EOS- So there you are in your local drug store, searching high and low for the perfect lip balm; you see different tubes, some in little cardboard boxes and others perfectly lined up, waiting for you to pick one up. Nothing catches your eye, until you see a little egg-shaped container that instantly puts a smile on your face. That’s exactly what Evolution of Smooth, otherwise known as EOS, was working towards when they created their egg-shaped packaging design for their product. Also known as the “Smooth Sphere,” EOS wanted to create a unique packaging design that would make the consumer smile.

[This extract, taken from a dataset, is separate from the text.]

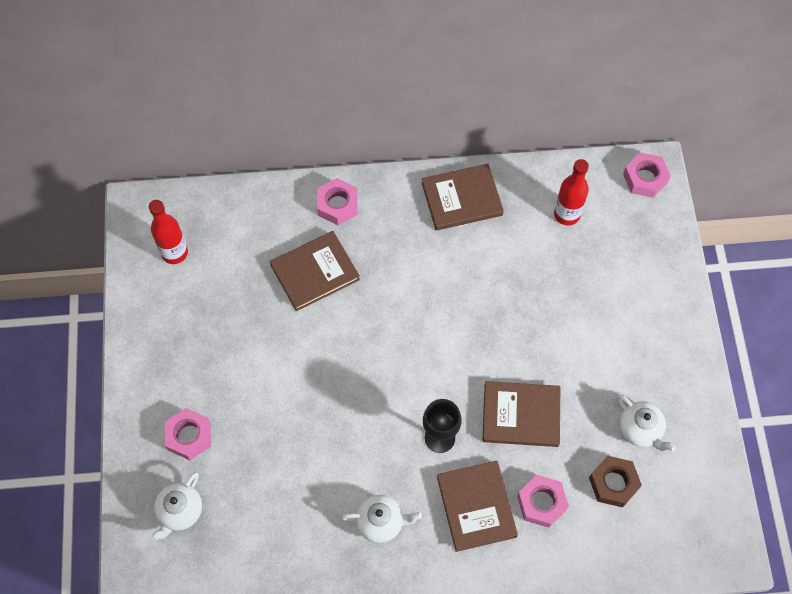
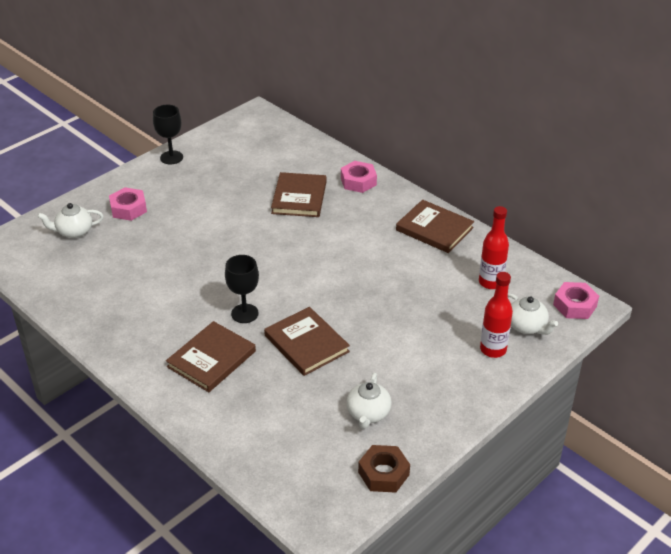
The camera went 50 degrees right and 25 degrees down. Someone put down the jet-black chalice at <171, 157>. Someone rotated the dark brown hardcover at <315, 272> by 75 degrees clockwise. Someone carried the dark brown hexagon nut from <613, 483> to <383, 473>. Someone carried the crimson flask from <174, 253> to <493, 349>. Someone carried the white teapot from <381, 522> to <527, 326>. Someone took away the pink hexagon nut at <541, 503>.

Pringles Can- You’ve probably heard it before, “Once you pop, the fun don’t stop;” although they are lacking in the grammar department, the Pringles brand is excelling in the chip aisle. Aside from their taste and variety of flavors, Pringles are primarily known for their packaging, the tubular paperboard can that is lined with foil and a plastic lid. This package design stands out among the countless brands that package their product in bags. Throughout the years, Pringles have turned to advertising campaigns that compared their product to conventional potato chips. For instance, they were once marketed as the “Newfangled Potato Chips” and had a small silver pop-top to open the can. Since the 1980s, those pop-top cans have been replaced with foil tops. The Pringles remained fresh and unbroken and the package design of the can holds as many chips as a bag. Their curvy shape allows them to be stackable, which was the inspiration of their slogan, “Other potato chips just don’t stack up.” Touché Pringles; we see what you did there.

The stand-out packaging design of the Pringles tube was invented by Fredric J. Baur, an organic chemist and food storage technician, who specialized in research and development and quality control for Cincinnati-based P & G.

From triangular-shaped chocolate, spherical lip balm and a can of potato chips, these are just a few of the creative and out-of-the-box packaging designs that stand out among other brands because of their unusual shapes and sizes!